Game Online: Antara Harapan dan Realitas

 Game Online: Antara Harapan dan Realitas

Ilustrasi: Game online [foto: detik.com]

KOMISI Perlindungan Anak Indonesia (KPAI) mendesak agar Pemerintah melalui Kementerian Komunikasi dan Informatika (Kominfo) dapat memblokir game online yang mengandung kekerasan dan seksualitas. Pasalnya, permainan seperti itu bisa berdampak buruk pada anak terutama yang bergenre battle royale seperti Free Fire yang sangat populer saat ini.

Terpisah, Menteri Kominikasi dan Informatika Budi Arie Setiadi menyatakan Kementerian Kominfo telah mengatur klasifikasi permainan melalui Peraturan Menteri Kominfo Nomor 2 Tahun 2024. Dalam aturan tersebut, setiap produsen permainan memiliki kewajiban untuk memberikan label dan peringatan usia.

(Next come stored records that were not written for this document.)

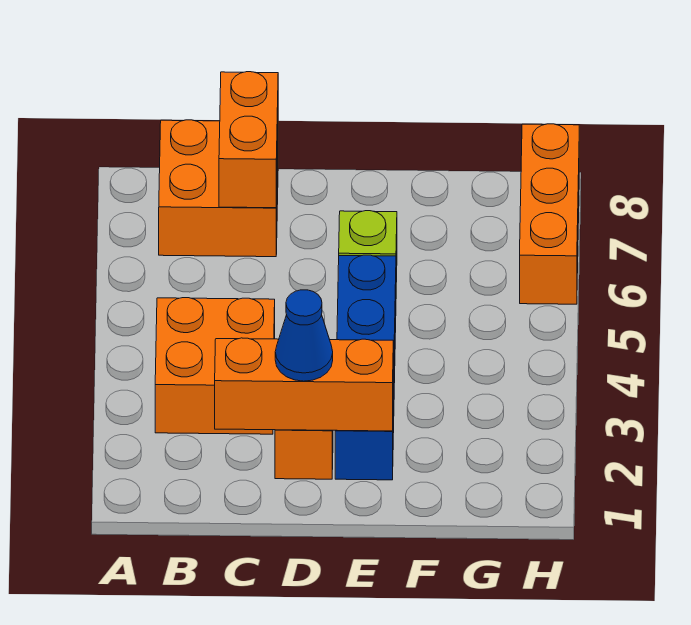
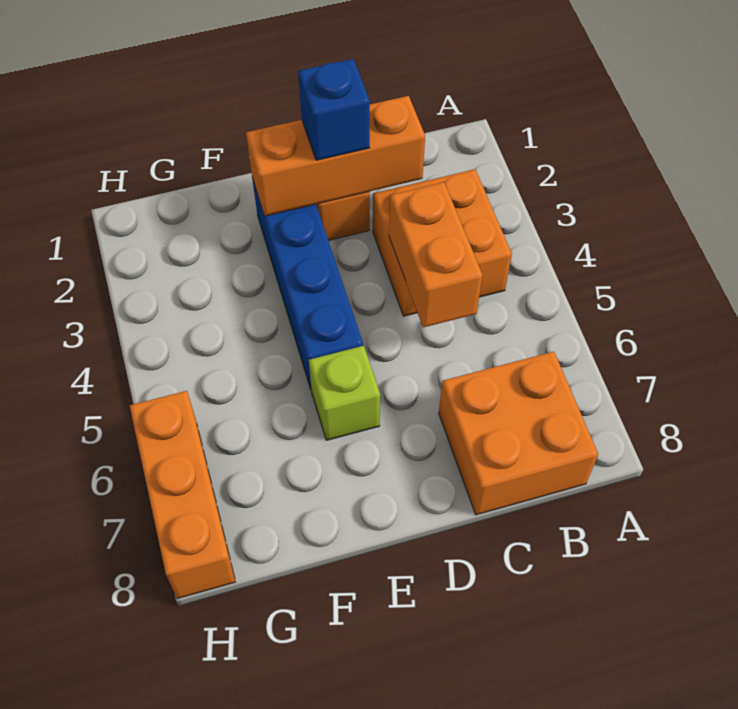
orange brick C7:C8 level 2 -> orange brick C4:C5 level 2
blue cone D2 level 3 -> blue brick D2 level 3

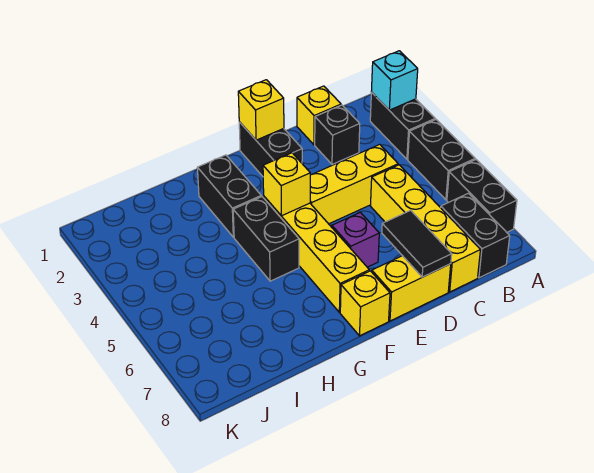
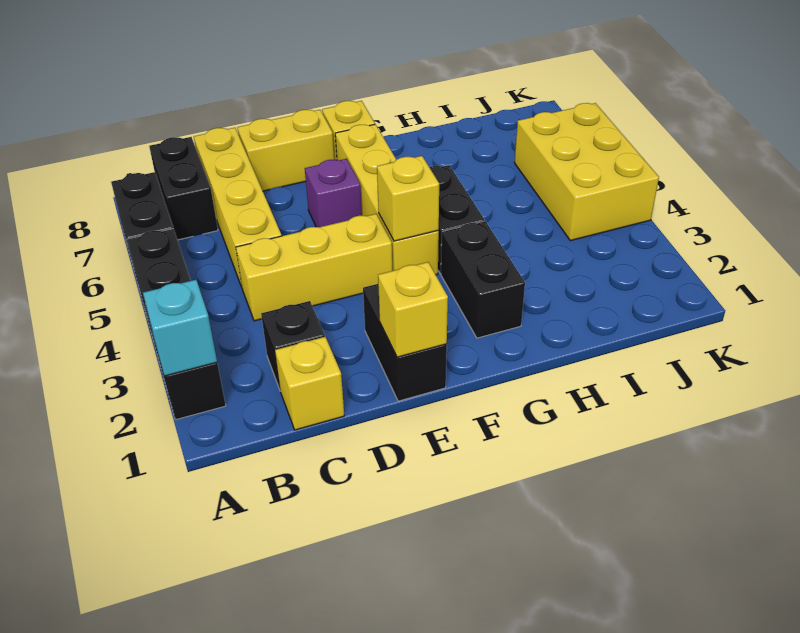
black tile D7:D8 level 2 -> none
none -> yellow brick J4:K6 level 1

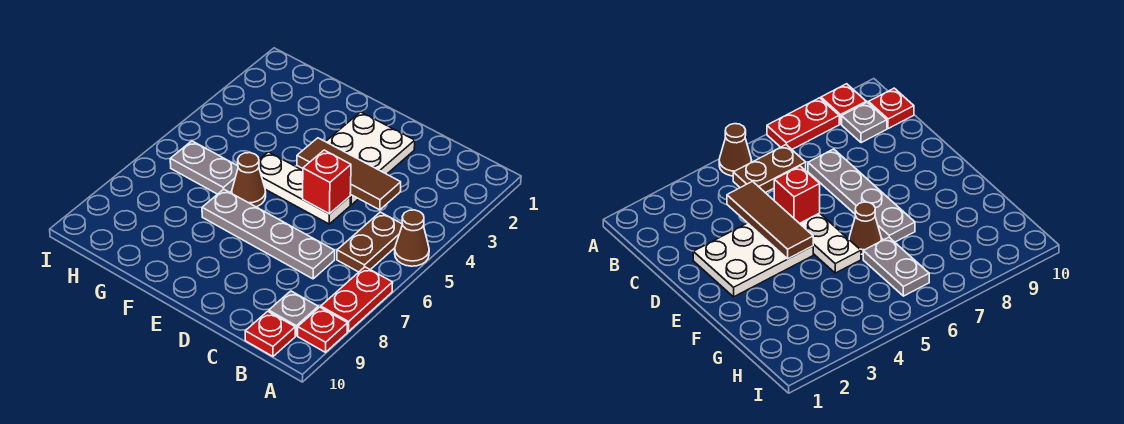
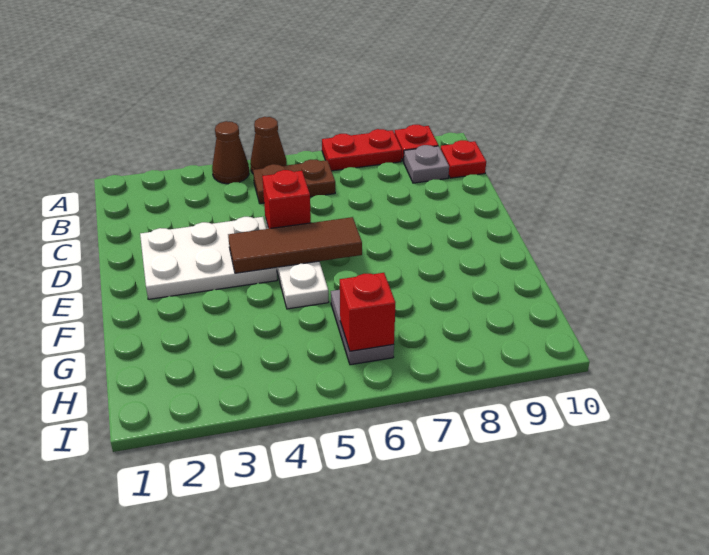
brown tile C4:E4 level 2 -> brown tile E4:E6 level 2
grey plate C7:F7 level 1 -> none
brown cone F6 level 1 -> brown cone A4 level 1
none -> red brick H6 level 2

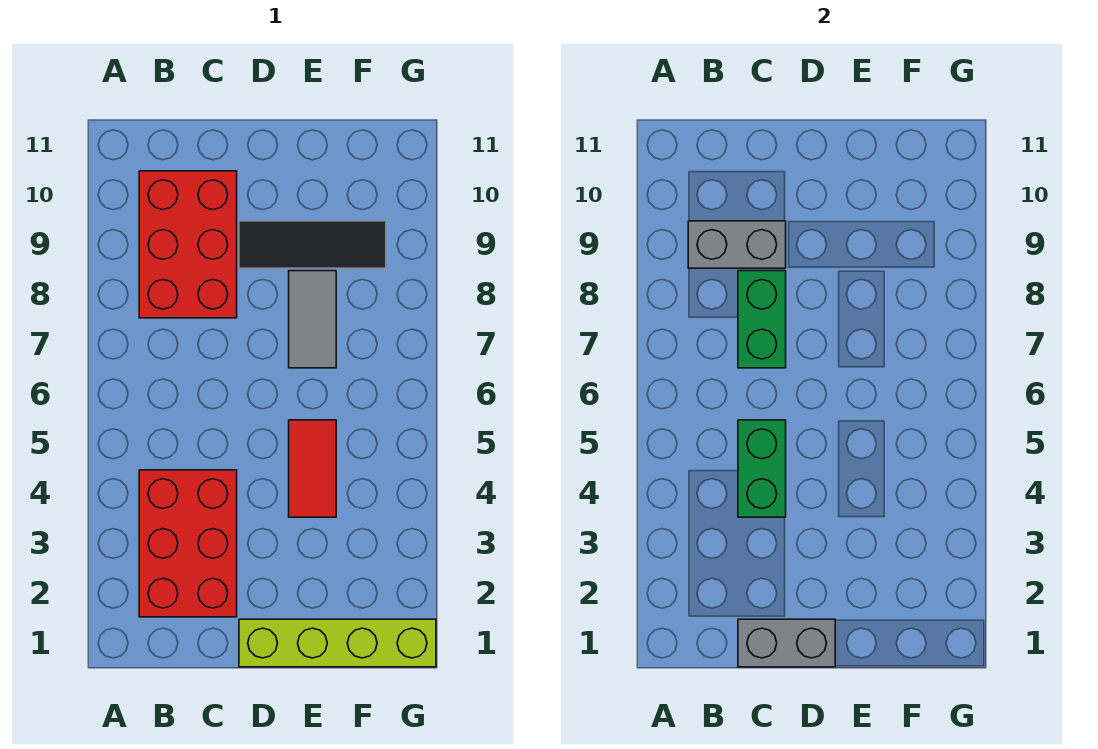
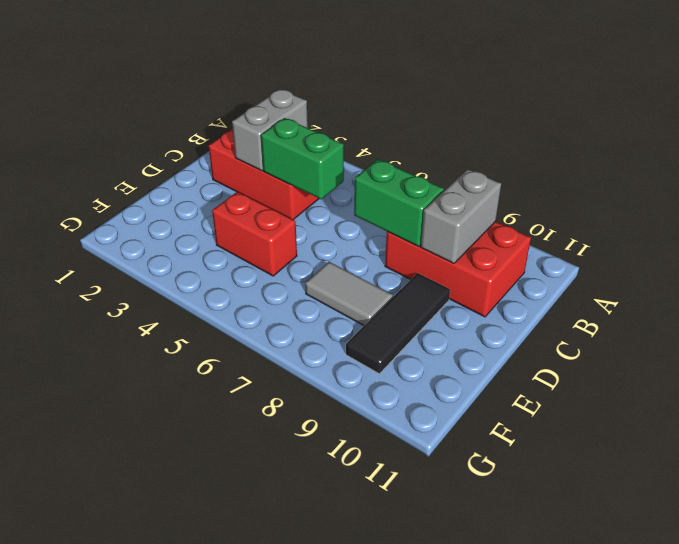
grey brick C1:D1 level 2 -> grey brick B3:C3 level 2
lime brick D1:G1 level 1 -> none
red tile E4:E5 level 1 -> red brick E4:E5 level 1

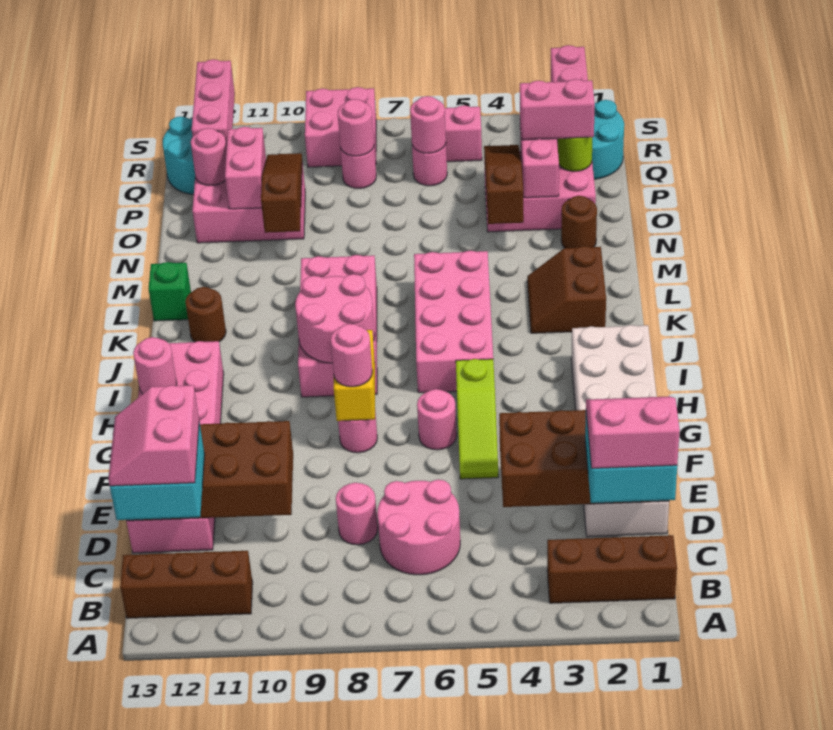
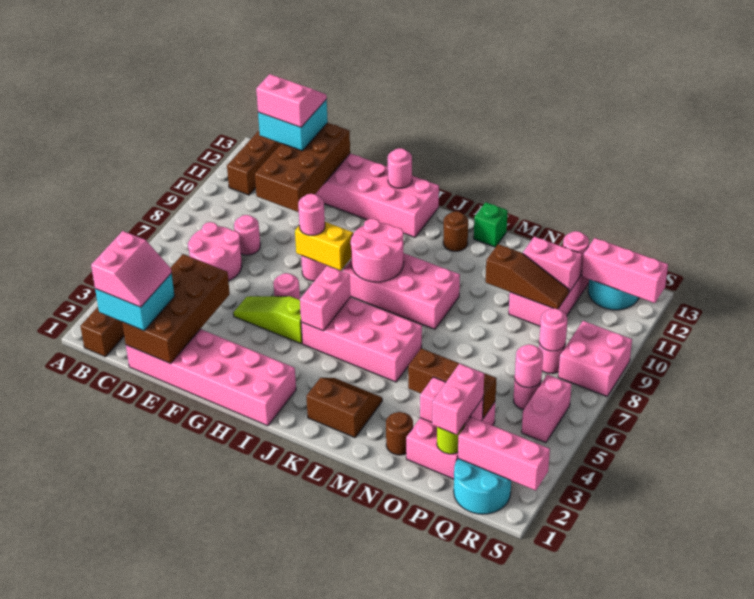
white brick D1:I2 level 1 -> pink brick D1:I2 level 1
none -> pink brick I5:I6 level 2
brown slope N4:P4 level 2 top N -> brown brick N4:P4 level 2

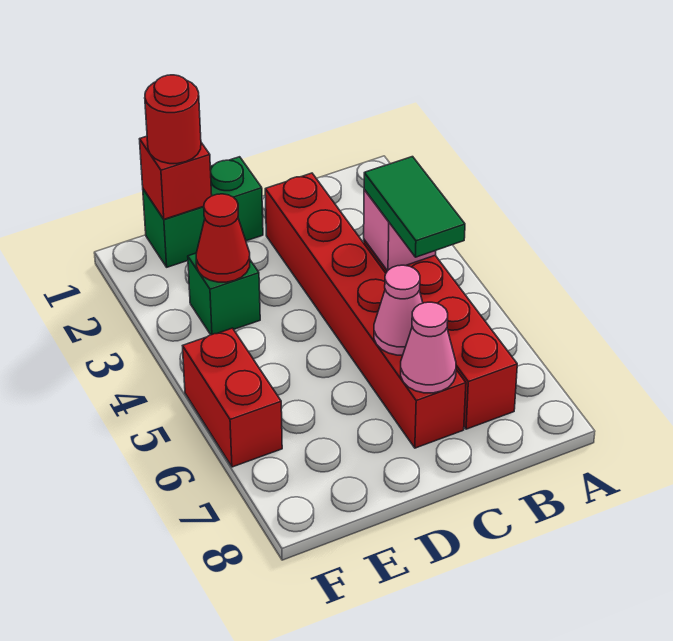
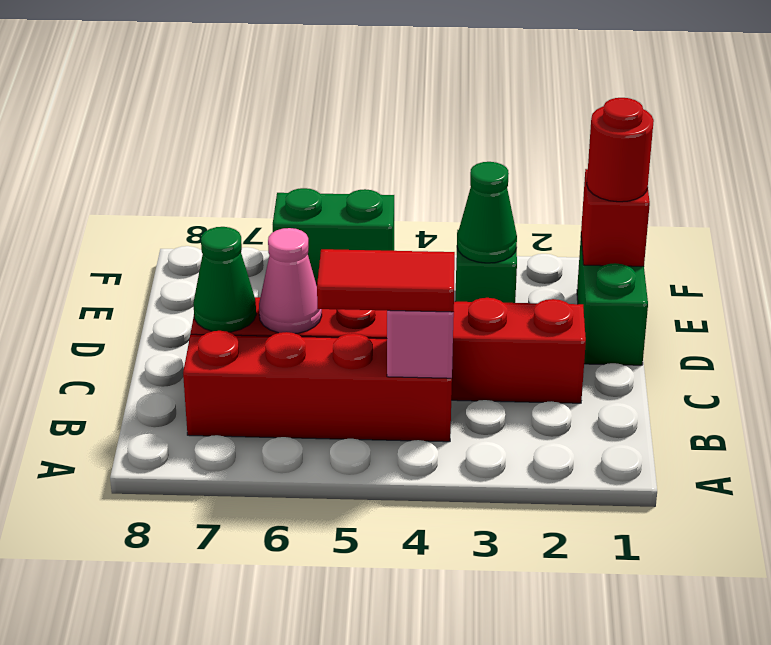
green tile B4:B5 level 3 -> red tile B4:B5 level 3
pink cone C7 level 2 -> green cone C7 level 2
red cone E3 level 2 -> green cone E3 level 2
red brick F5:F6 level 1 -> green brick F5:F6 level 1

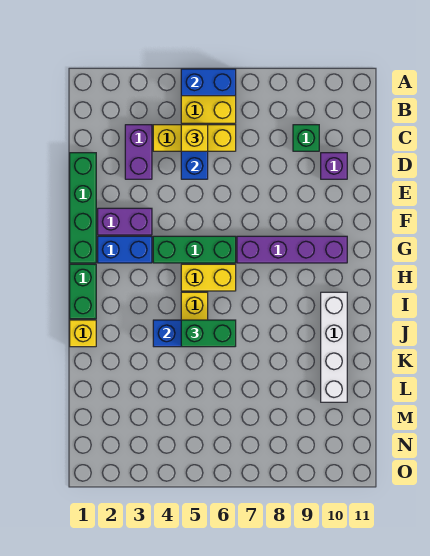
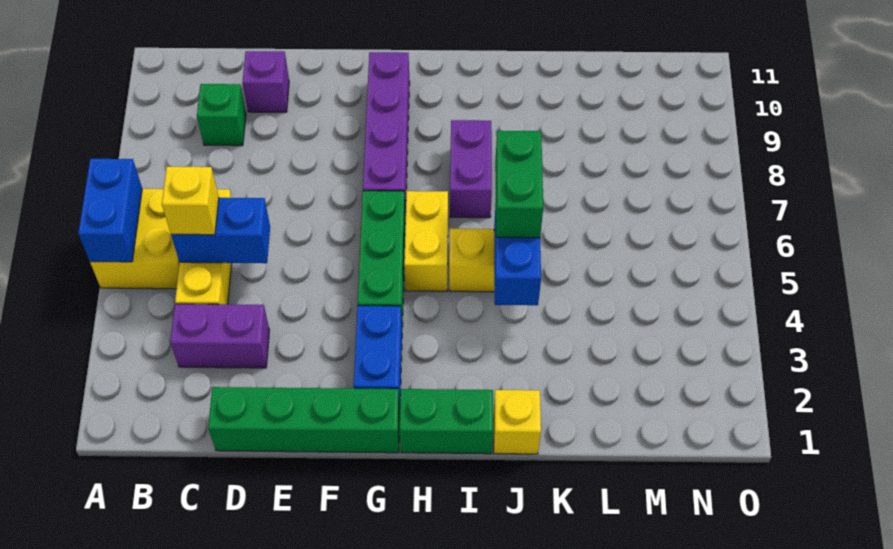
purple brick F2:F3 level 1 -> purple brick I7:I8 level 1
white brick I10:L10 level 1 -> none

“Selama dia declare ini permainan untuk orang dewasa, anak-anak tentu tidak boleh memainkan permainan itu. Jadi, permainan bisa dikonsumsi anak-anak, karena ada rating sama seperti di film. Tentu itu kebijaksanaan pemirsa juga atau pemain,” jelas dia.

Demikianlah ekspektasi dan realitas game online yang saat ini banyak dipermasalahkan terutama oleh kalangan orang tua. Sebab realitas yang terjadi tidaklah sesuai dengan ekspektasi. Yaitu memberikan pengaruh negatif daripada pengaruh positif pada anak. Mulai dari efek kecanduan hingga perubahan pola sikap dan perilaku anak yang cenderung lebih kasar secara verbal dan perilaku.

Tentu hal demikian menjadi tanggung jawab bersama terutama pemerintah sebagai pembuat kebijakan agar lebih bijak dalam membuat kebijakan sehingga mampu menyelamatkan anak-anak generasi penerus bangsa, agar tidak rusak secara mental dan perilaku.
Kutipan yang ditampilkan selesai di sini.